Ce n’est pas tout, et l’on serre de plus près la trace. Par l’entremise de ces académiciens-amateurs auxquels il faut adjoindre Caylus, il s’établit dans un certain public une notion provisoire sur le moyen-âge, et un lieu commun qu’on se mit à orner. Moncrif arrange son Choix d’anciennes chansons, et rime, pour son compte, ses deux célèbres romances dans le ton du bon vieux temps, les constantes Amours d’Alix et d’Alexis, et les Infortunes inouies de la tant belle comtesse de Saulx. Saint-Marc compose pour le mariage du comte de Provence (1771) son opéra d’Adèle de Ponthieu, dans lequel les fêtes de la chevalerie remplacent pour la première fois les ingrédiens de la magie mythologique ; c’est un Château d’Otrante à la française ; la pièce obtient un prodigieux succès et l’honneur de deux musiques. On raffole de chevaliers courtois, de gentes dames et de donjons. Du Belloy évoque Gabrielle de Vergy ; Sédaine (Grétry aidant) s’empare du fabliau d’Aucassin et Nicolette. Legrand d’Aussy s’empresse de rendre plus accessibles à tous les Contes pur gaulois de Barbazan. Sautreau de Marsy avait lancé, en 1765, son Almanach des Muses ; plus tard, avec Imbert, il compile les Annales poétiques, par où nos anciens échantillons quelque peu blanchis s’en vont dans toutes les mains. Dans le premier de ces recueils, c’est-à-dire l’Almanach, les rondeaux, triolets et fabliaux à la moderne foisonnent ; le jargon puérilement vieillot gazouille ; les vers pastiches ne manquent pas : c’est l’exact pendant des fausses ruines d’alors dans les jardins. Dans l’un des volumes (1769), sous le titre de Chanson rustique de Darinel, je lis, par exception, une charmante petite pièce gauloise communiquée peut-être par Sainte-Palaye[2]. Enfin La Borde, éditeur des Chansons du châtelain de Coucy, ne ménage, pour reproduire nos vieilles romances avec musique, ni ses loisirs ni sa fortune, et il ne résiste pas non plus à un certain attrait d’imitation.

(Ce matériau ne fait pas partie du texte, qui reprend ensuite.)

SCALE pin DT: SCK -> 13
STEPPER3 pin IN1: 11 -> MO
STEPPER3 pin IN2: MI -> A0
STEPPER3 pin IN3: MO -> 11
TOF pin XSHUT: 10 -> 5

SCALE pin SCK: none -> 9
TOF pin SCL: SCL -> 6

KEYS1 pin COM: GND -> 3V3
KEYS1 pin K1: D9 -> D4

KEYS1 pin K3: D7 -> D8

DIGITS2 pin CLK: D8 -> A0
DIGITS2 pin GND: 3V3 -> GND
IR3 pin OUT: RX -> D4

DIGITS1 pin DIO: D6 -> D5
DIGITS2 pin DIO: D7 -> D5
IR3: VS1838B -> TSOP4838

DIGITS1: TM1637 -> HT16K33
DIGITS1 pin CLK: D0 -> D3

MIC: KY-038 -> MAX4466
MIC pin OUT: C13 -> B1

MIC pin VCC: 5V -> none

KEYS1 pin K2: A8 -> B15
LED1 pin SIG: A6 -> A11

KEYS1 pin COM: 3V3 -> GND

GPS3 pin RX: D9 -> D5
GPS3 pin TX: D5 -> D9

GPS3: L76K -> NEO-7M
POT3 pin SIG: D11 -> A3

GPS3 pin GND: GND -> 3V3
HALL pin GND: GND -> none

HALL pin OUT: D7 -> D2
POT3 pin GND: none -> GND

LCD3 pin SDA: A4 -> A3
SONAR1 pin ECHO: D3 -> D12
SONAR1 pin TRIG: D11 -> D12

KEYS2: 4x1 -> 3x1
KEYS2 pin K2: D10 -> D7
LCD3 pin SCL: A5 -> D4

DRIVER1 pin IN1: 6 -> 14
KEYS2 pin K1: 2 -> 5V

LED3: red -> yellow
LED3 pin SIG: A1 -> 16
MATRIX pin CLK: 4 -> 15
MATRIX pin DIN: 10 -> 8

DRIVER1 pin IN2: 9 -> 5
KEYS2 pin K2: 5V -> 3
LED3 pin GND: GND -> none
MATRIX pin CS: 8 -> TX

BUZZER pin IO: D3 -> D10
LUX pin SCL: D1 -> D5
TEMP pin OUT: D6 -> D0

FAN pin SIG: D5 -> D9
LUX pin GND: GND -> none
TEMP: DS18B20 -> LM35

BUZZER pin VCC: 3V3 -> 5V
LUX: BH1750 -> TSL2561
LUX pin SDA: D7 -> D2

On arrive

  1. Il y fut fort aidé par Contant d’Orville et par M. Magnin, de Salins, père du nôtre.
  2. M. Paul Lacroix, à qui je suis redevable de plus d’une indication en tout ceci, me signale encore d’Arnaud-Baculard comme un des auteurs les plus probables de vieux vers pastiches. En sujets fidèles, on prêtait surtout des chansons à nos rois.